Sandrine Bonnaire crève l'écran. On a l'impression de vivre une tragédie grecque intemporelle, avec une Mona fière et sauvage, à la recherche d'un idéal qu'elle pourrait atteindre si la réalité était moins crue ... elle se fait violer et pourtant elle continue sa quête comme si de rien n'était, c'est un personnage vrai et authentique, peut-on vraiment lui donner tort d'aller jusqu'au bout ?
Les caméras par moments enlaidissent tout, rendant tout volontairement brumeux, puis subtilement une ruelle, une partie du décor devient limpide, un intérieur nous dévoile l'âme des gens qui y habitent comme pour mieux marquer la différence entre Mona et les autres protagonistes du film.

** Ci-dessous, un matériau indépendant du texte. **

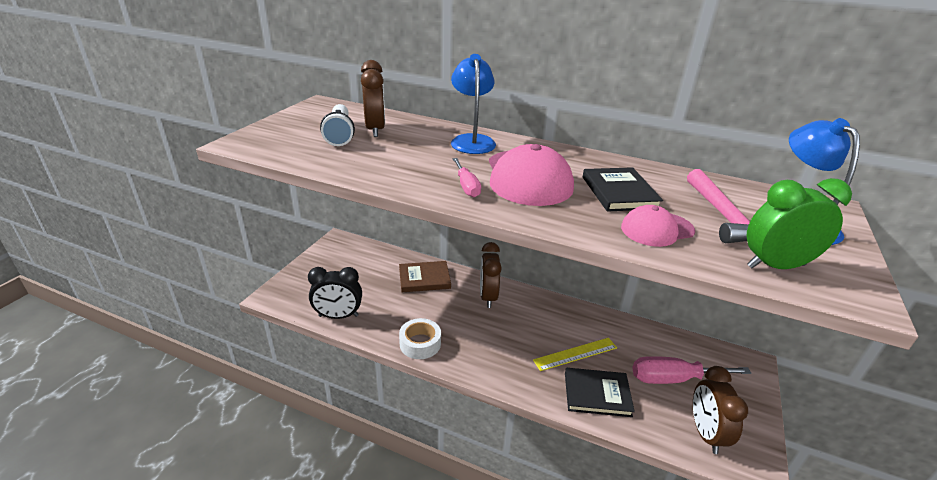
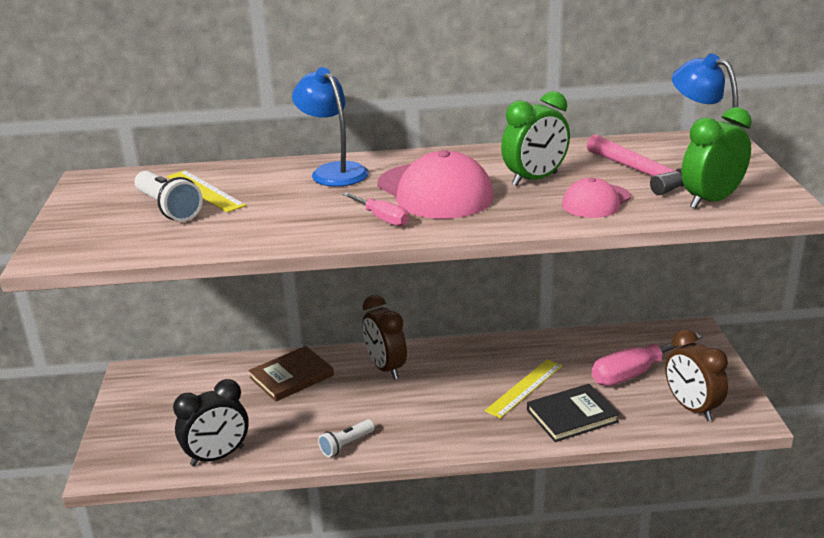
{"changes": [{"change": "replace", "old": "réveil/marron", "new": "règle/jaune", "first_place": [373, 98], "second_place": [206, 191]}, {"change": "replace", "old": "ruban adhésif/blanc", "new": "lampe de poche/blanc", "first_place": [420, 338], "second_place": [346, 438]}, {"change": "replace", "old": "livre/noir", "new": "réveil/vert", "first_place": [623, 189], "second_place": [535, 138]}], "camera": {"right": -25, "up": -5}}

Les paysages, sublimés par un cadrage et un rythme précis et fin, nous font rentrer en empathie avec Mona, comme si nous étions ses propres yeux par moments ... alors qu'un habile montage fait qu'à d'autres moments nous sommes comme ces inspecteurs de police, en quête de la vérité de cette mort tragique.
C'est volontairement mal cadré, symboliquement elle se retrouve souvent dans les angles et non au centre de l'image ... soit rejetée, soit voulant fuir un cadre trop rigide.
C'est monté de manière volontairement anarchique pour semer la confusion, on ne sait pas au début du film que penser : s'agit-il d'un meurtre ou d'une mort naturelle ?
L'histoire pose une réflexion philosophique sur le sens de l'existence. Le scénario est tragique. Les personnages sont attachants, même dans leurs bribes de conversation, on rentre en empathie avec la plupart d'entre eux. C'est à regarder avec son coeur et ses tripes.
Cela semble être de l'amateurisme. La prise de son semble affreuse. Mais tout est en fait fait de main de maître, un joyau en somme que je m'en vais déposer de suite dans son écrin ...
Je découvre les films d'Agnès Varda. "Le Bonheur" m'avait déjà d'emblée conquis, celui-çi me donne envie de poursuivre sa filmographie. Il y a chez elle cette volonté esthétique et humaine entremêlées qui me séduisent au plus haut point.